LITTLE ROCK, Ark. — Arkansas Public Service Commission Chairman Ted Thomas is no fan of the Environmental Protection Agency’s Clean Power Plan, but he’s perhaps even more critical of the “just say no” strategy of Senate Majority Leader Mitch McConnell and other congressional Republicans.
Thomas, a former Republican political consultant who served as budget director for former Gov. Mike Huckabee, said McConnell’s focus on coal job losses is a “narrow special interest” appeal. “That’s got to change if people in Osceola and Jonesboro are going to be protected,” he said in a passionate keynote speech to an audience of about 70 at the Gulf Coast Power Association’s SPP briefing last week.
Under EPA’s proposed rule, low-income Arkansas would be forced to reduce its carbon emissions by 44% from 2012 levels, the seventh-largest reduction of any state.

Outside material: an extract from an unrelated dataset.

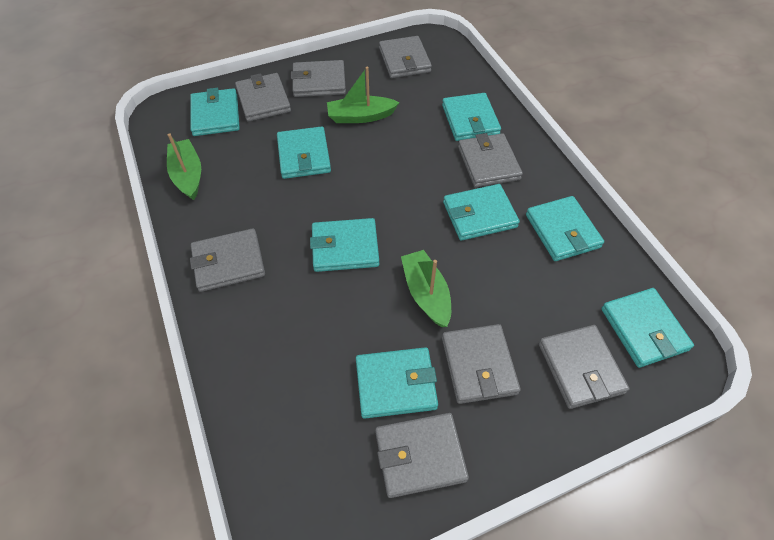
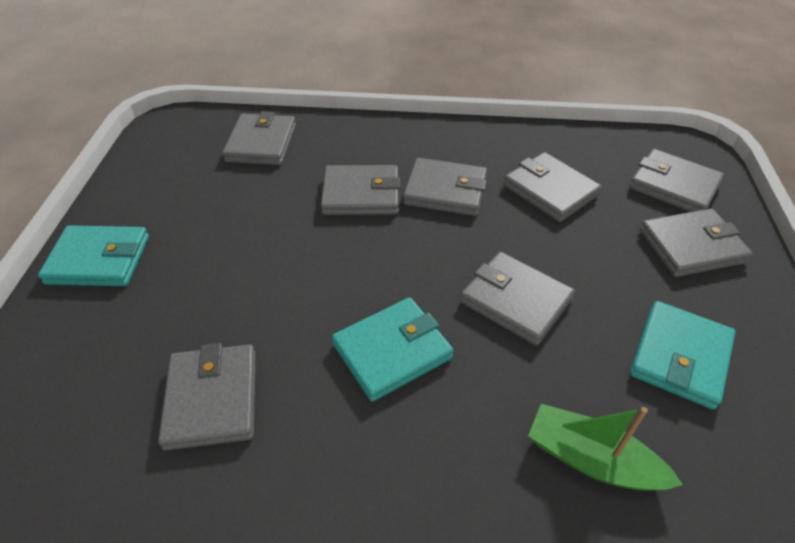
green boat: 3 -> 1
turquoise wallet: 8 -> 3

Thomas said EPA’s modeling failed to include stranded costs from premature generation plant retirements.
Devastating Hit
“If you’re a big company like Entergy, you can shift a few plants around, use your portfolio. A 10% or 15% [rate increase], it’s a lot of money — we don’t like that — but it might not end the world,” Thomas said.

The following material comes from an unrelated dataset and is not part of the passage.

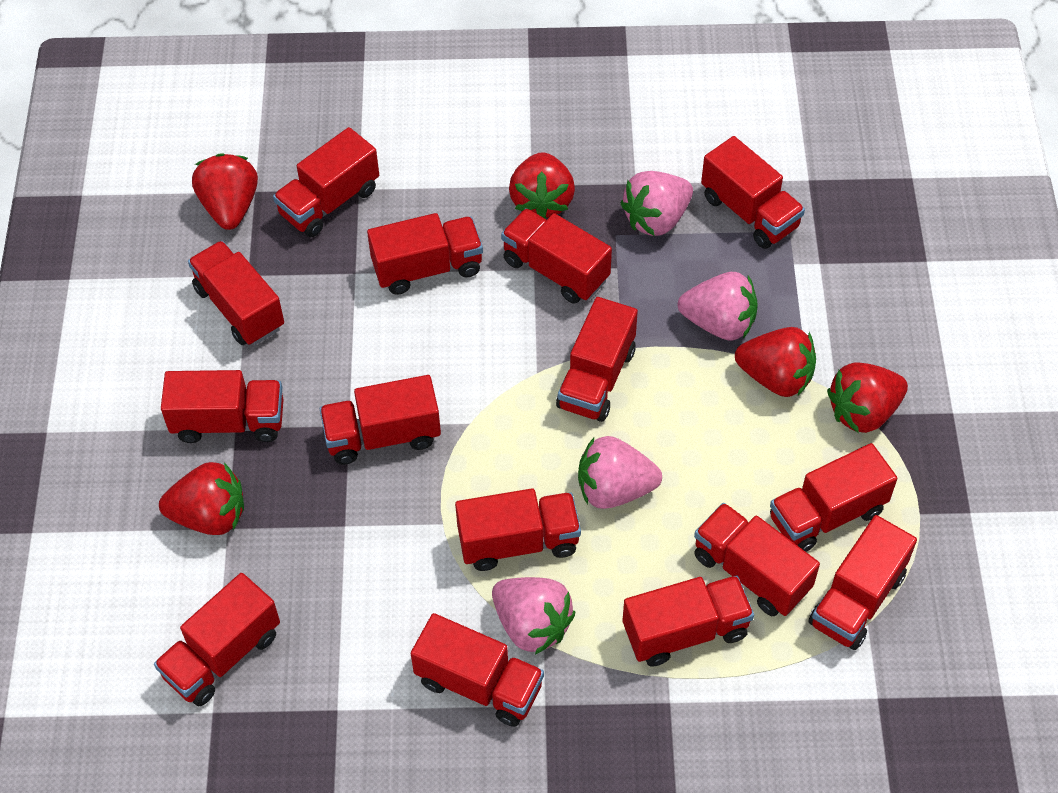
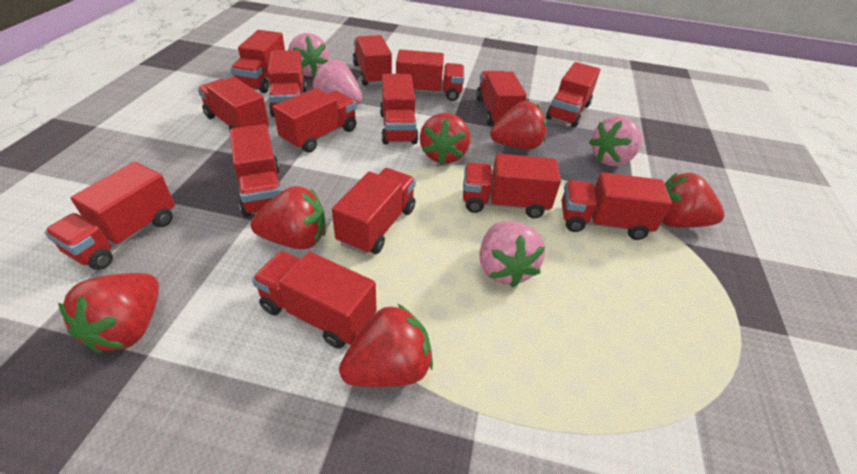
red strawberry: 5 -> 6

“But if you’re in Jonesboro, Ark. — who’s paying for a coal plant that was built in 2010 and it gets retired and you have to pay for it for 35 years and get nothing while you also have to pay for an alternative source of electricity — your face gets ripped off.
“It’s not a small hit. It’s a devastating hit to a small town in the delta which is finally just seeing some good things happen [economically].”
Thomas said Republican congressional leaders made a mistake in supporting legislation by House Energy and Power subcommittee chairman Ed Whitfield (R-Ky.) and Sen. Rob Portman (R-Ohio) that would allow states to delay or opt out of compliance.
Thomas said the strategy failed because it did not gain the Democratic support needed to override a veto.
Instead, he said, Republicans should propose a bill limiting rate increases resulting from EPA’s final rule to 10% or 20% — legislation he believes many Democrats would be forced to support.
“Do you want to be the guy who votes against a 20% rate cap so some shark can make a commercial about [how] you thought it was OK that [constituents’] rates went up 20%? Nope.”
Thomas said that would force Democratic supporters of the EPA rule to pressure the agency on its cost.
EPA Administrator Gina McCarthy is “probably not going to pay attention to me. But she has to pay attention to her political allies,” Thomas said. “And until they feel pressure, they’re not going to come eyeball to eyeball with cost. The time to act is now while they’re still doing the rule. When you have the rule, it’s too late to change it.
“That’s the play that should be made when you do what politicians do: look at polls. Why they’re missing it is beyond me and beyond frustrating.”
Building the Ark
During a panel discussion later, Curtis Warner, director of compliance and support for the Arkansas Electric Cooperative Corp. (AECC), echoed Thomas’s concerns.
AECC expects it will have to reduce coal from 58% of electric generation to less than 9%, while natural gas generation rises to 73% from 30%. Warner said that would cost AECC ratepayers an average of $280 more per year — $450 more if natural gas prices increase by $1/MMBtu.
Lanny Nickell, SPP’s vice president of engineering, who also participated in the panel, noted that most of the generator retirements projected as a result of the rule are along the SPP-MISO seam. “That’s exactly where we’re not doing a good job of building transmission infrastructure,” he said.
Nickell likened himself to Noah. “Help us build the ark … the [transmission] infrastructure that we need,” he said. “The technical answer is not the most difficult part of this. It’s the political willpower that has to happen first.” (See SPP: $45/ton Adder, Wind, Gas Meets EPA Carbon Rule.)
David Farnsworth, senior associate for the Regulatory Assistance Project, also called for engagement. “The worst form of planning is just saying no,” he said.